At the beginning, the team is fast.
Decisions come quickly.
Features get shipped.
Retrospectives are full of ideas.
Then, slowly, something changes.
Pull requests stay open longer.
Decisions get postponed.
Meetings become more frequent but less useful.
And every task seems to take twice as long.
The team hasn’t become less competent.
And the problem is almost never technical.
The problem is psychological.
The Typical Situation
Imagine this scenario.
The team needs to release an important new feature.
Several services are involved, there are some external dependencies, and a bit of technical debt.
The team starts working on it.
Then the first signals appear:
- someone says: “let’s wait until the requirements are clearer”
- someone else suggests: “maybe we should refactor this part first”

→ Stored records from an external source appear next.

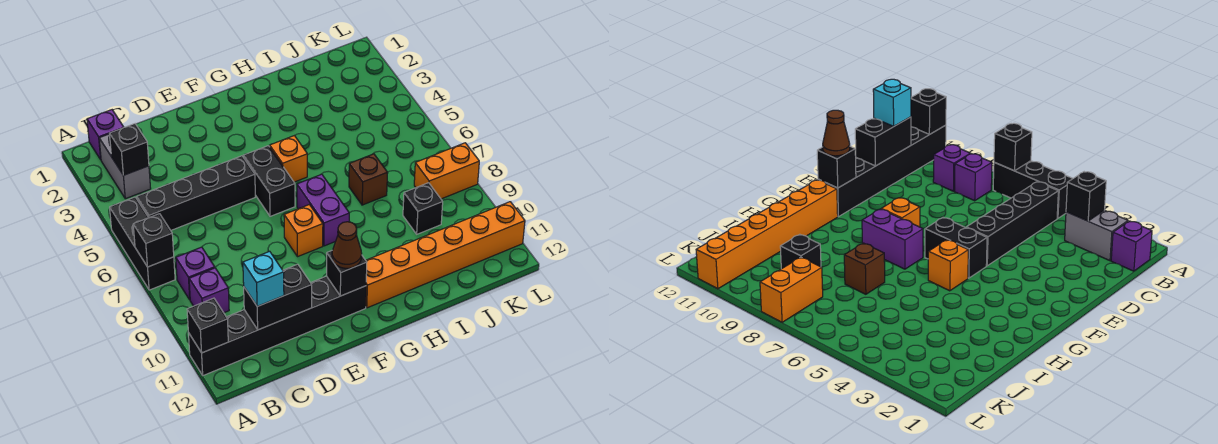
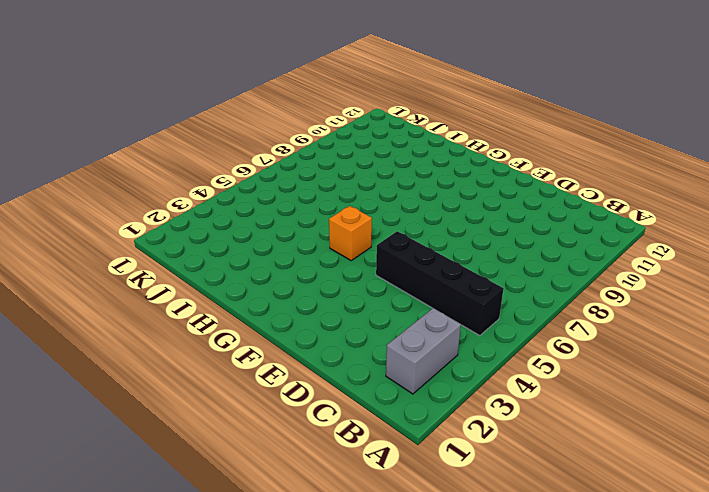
none -> black brick A5:A7 level 1
none -> black brick A11:F11 level 1
none -> purple brick B1 level 1

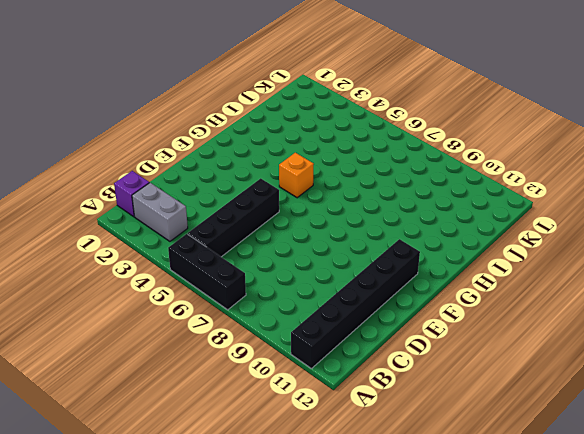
none -> purple brick B8 level 1
none -> purple brick B9 level 1
none -> black brick F5:F6 level 1

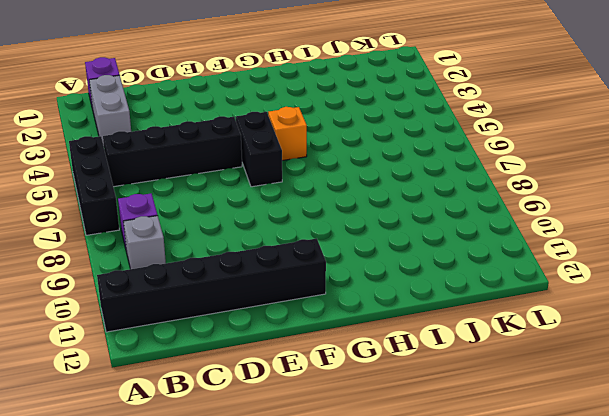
grey brick B9 level 1 -> purple brick B9 level 1
none -> orange brick F8 level 1
none -> purple brick G7:G8 level 1
none -> orange brick G11:L11 level 1

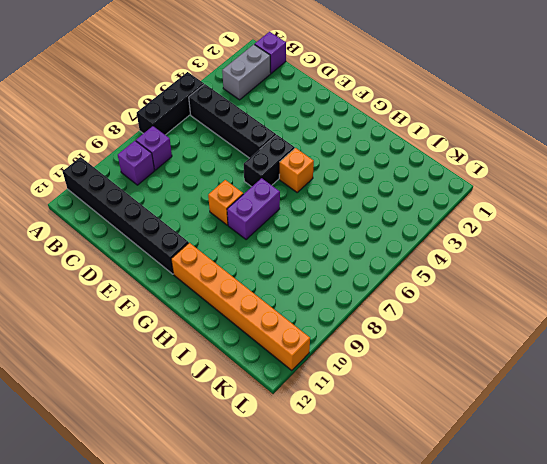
none -> brown brick I7 level 1
none -> black brick J9 level 1
none -> orange brick K8:L8 level 1

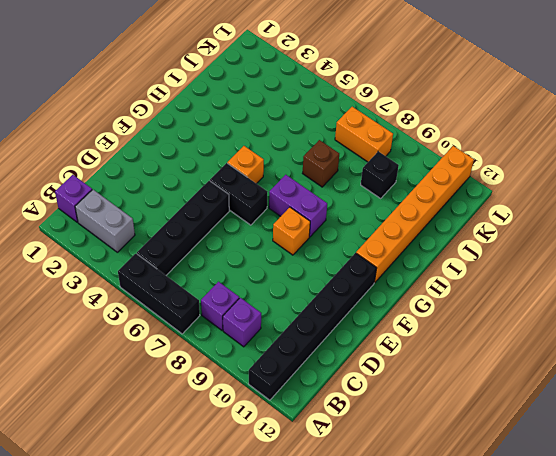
orange brick K7:K8 level 1 -> orange brick K8:L8 level 1
none -> black brick A7 level 2
none -> black brick A11 level 2
none -> black brick B3 level 2

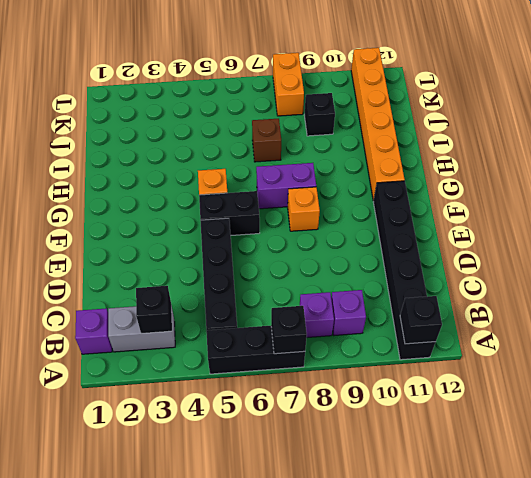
none -> black brick C11:D11 level 2
none -> black brick F11 level 2
none -> cyan brick C11 level 3

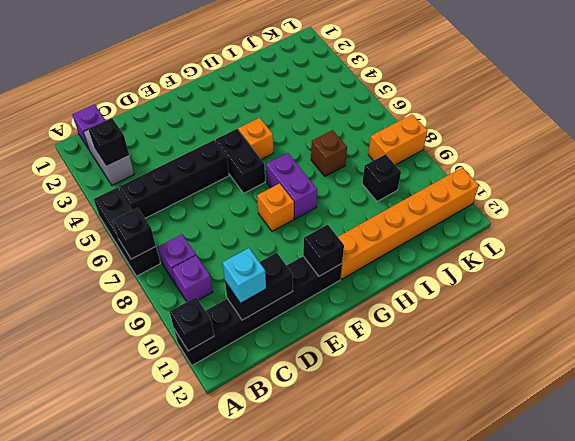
none -> brown cone F11 level 3

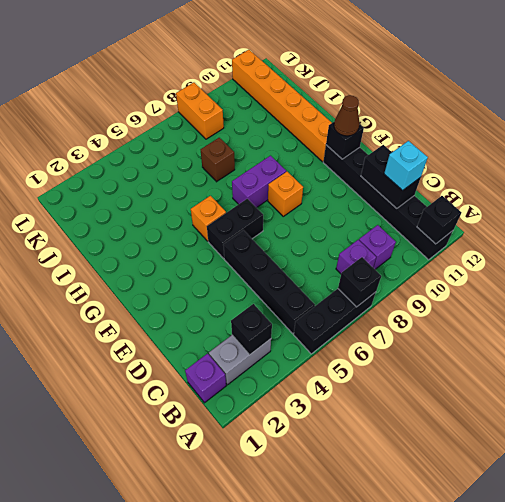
none -> black brick J9 level 1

- another person adds: “perhaps we should involve team X as well”
Within a few days something curious happens:
everyone is working,
but nothing seems to really move forward.
This is the classic operational stall disguised as prudence.
What Is Really Happening (Psychologically)
When a team slows down, it’s rarely because technical capability is missing.
It’s because the perceived risk increases.
People start thinking:
- “What if I make a mistake?”
- “What if I break something?”
- “What if this turns out to be the wrong decision?”
When perceived risk increases, something very predictable happens:
the team starts seeking protection in collective decisions.
So:
- meetings multiply
- decisions are shared among more people
- tasks get broken down more and more
- no one wants to be the first to move
This is a very human mechanism.
Distributed responsibility reduces anxiety.
But it dramatically slows down the system.
The Lever That Actually Unblocks Teams
The temptation for many managers is to increase control.
More meetings.
More reporting.
More alignment.
That is exactly the opposite of what is needed.
The lever that actually works is much simpler:
reduce the perceived cost of making mistakes.
When a team knows that:
- mistakes are recoverable
- decisions can be corrected
- no one will be “punished” for trying
something interesting happens:
people start making decisions again.
And when people make decisions, the system starts moving again.
For leaders, this means doing three very concrete things:
Reduce the size of decisions
Ten small decisions today are better than one perfect decision in two weeks.Make decision ownership explicit
Ambiguity in responsibility leads to paralysis.Protect people who take initiative
If decision-makers are publicly criticized, nobody will decide anymore.
A Small Truth That Makes You Smile
Most teams are not slow.
They are terrified of doing the wrong thing in front of the wrong people.
And if you think about it, that’s exactly what happens to adults in meetings too.
We just use more sophisticated words to hide it.
The Real Job of Someone Leading a Team
A fast team is not the one with the most brilliant developers.
It is the one where:
- decisions are clear
- mistakes are inexpensive
- responsibility is explicit
In other words:
it’s not the speed of the people that matters.
It’s the friction in the system.
And much of that friction remains invisible, until someone decides to remove it.